During long stretches of a Book Sprint, writers work on writing or editing a specific chapter in small groups or individually. In an onsite Sprint, the group as a whole may only come together for a check-in once or twice in a day. The facilitator constantly walks around and helps each one to move along. Being in the same room, the participants also have a good sense of what the rest of the group is working on. Writers often walk between tables and ask each other for input or feedback.
In an online Sprint, we regularly interrupt these work sessions with check-ins. They allow both the facilitator and the writers to get a sense of the overall progress, and keep participants accountable to their tasks. It is also the moment to bring questions to the plenary and resolve doubts. The key is to find the right balance between enough and too much valuable time spent on these check-ins, and sometimes progress reports can be written in a task management matrix instead.
Moving from conversations to text: Finding consensus and a common voice through the writing and editing
In a Book Sprint, much of the discussion can be folded into the writing. We rely on a model of rapid-prototyping and iterations. While it is important to spend a good amount of time at the beginning to create a collective vision and initial content outline for the book, writing can also start fairly quickly. Rather than discussing for 5 days, which could easily happen, we reach a first consensus as quickly as possible during day one. Then the participants start drafting. When more discussion happens, it is on the basis of the text that is in front of us. In our experience, discussion is way more productive when there is a draft to talk about. The iterations of drafting, revising and editing allow the text to evolve through the involvement of many different people.

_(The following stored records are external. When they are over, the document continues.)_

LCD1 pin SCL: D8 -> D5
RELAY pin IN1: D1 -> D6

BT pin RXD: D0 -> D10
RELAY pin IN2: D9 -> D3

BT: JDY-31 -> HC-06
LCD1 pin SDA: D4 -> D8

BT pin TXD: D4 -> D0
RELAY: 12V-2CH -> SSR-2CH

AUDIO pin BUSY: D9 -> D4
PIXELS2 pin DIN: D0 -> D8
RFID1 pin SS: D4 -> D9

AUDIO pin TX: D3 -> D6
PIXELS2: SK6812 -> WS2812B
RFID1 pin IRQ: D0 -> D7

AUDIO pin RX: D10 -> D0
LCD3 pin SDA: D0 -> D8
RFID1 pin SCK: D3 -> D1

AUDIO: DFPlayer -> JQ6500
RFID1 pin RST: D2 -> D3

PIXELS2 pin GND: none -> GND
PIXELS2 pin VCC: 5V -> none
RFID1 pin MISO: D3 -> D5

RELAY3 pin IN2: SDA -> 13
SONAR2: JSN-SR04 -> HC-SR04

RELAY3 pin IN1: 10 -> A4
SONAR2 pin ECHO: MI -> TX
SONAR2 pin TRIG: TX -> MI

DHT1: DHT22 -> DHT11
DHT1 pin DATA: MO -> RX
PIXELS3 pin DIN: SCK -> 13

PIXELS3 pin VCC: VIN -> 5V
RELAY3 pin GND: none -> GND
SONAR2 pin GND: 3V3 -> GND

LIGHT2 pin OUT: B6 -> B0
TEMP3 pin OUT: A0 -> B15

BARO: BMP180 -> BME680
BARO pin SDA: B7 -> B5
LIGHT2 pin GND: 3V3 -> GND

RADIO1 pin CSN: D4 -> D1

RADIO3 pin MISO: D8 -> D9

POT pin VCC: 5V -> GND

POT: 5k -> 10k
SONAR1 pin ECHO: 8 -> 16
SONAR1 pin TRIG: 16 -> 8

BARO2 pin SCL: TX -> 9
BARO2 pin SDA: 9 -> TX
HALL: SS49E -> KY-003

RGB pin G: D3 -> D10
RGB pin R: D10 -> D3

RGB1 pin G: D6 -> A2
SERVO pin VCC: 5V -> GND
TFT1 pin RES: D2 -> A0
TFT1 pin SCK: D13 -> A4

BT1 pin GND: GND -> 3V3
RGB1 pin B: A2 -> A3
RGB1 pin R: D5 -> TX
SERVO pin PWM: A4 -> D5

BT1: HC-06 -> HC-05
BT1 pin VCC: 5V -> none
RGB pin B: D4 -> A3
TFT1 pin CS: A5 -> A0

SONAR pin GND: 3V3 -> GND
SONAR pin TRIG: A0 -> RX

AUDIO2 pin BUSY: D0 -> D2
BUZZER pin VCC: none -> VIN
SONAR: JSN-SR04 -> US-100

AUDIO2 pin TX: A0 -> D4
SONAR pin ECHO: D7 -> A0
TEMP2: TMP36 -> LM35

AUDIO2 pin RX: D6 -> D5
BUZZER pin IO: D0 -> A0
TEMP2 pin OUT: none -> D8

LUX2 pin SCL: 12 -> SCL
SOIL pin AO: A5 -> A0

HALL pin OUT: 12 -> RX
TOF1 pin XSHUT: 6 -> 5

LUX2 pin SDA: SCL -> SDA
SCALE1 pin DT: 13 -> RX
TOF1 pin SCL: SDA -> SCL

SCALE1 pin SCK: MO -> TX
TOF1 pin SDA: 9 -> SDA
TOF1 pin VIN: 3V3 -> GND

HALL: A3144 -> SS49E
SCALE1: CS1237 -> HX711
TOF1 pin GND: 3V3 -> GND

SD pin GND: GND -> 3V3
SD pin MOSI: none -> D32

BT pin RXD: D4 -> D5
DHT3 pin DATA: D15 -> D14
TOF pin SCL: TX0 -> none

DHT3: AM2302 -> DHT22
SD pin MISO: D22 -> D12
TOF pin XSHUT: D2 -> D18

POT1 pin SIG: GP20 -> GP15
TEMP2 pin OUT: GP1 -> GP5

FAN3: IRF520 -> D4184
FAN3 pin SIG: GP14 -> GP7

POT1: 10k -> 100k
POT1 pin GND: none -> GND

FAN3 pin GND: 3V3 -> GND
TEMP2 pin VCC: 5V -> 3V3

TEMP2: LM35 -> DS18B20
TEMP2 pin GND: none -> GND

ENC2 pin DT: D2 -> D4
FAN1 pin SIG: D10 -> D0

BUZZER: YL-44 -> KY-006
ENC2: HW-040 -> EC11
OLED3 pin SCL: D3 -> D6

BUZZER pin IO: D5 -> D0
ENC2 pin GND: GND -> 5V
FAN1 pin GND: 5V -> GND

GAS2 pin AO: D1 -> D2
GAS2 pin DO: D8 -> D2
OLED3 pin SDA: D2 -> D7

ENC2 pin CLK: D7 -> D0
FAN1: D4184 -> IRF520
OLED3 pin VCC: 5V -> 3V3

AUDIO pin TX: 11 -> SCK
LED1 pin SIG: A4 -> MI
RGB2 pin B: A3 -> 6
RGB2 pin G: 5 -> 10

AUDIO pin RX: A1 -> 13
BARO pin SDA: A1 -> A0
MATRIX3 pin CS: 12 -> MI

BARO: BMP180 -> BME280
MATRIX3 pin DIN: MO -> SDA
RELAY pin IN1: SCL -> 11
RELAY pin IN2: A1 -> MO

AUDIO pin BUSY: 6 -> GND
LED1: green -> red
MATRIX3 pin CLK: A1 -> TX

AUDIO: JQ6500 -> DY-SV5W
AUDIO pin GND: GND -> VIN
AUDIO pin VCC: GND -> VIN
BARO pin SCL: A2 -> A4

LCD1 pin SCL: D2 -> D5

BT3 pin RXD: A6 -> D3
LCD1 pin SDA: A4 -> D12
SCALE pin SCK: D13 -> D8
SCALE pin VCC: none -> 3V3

The online environment has given us some new space to design strategies that harness the power of the collective in the writing process. In our recent Sprint with WWF for example, we did a version of a “world cafe” exercise whereby we had 3 text outlines written by 3 groups. Usually, we might have asked the groups to present and discuss each outline in the plenary. This time, the groups rotated through the other texts, staying with each one for 10 minutes and leaving comments At the end the original writers came back to their text and reviewed the comments. We ended the exercise with a final check-in where any unresolved comments could be discussed and solved. Many, however, didn’t need any group discussion, and so the check-in remained short.
We make a point to acknowledge and celebrate when the group has overcome milestones and other stages of the process, since the sense of accomplishment is crucial against “Zoom Fatigue”.
We often start the day with little motivational speeches, letting the group reflect on the achievements of the day before, and sharing the word count, the feedback of the copy editors, and so on.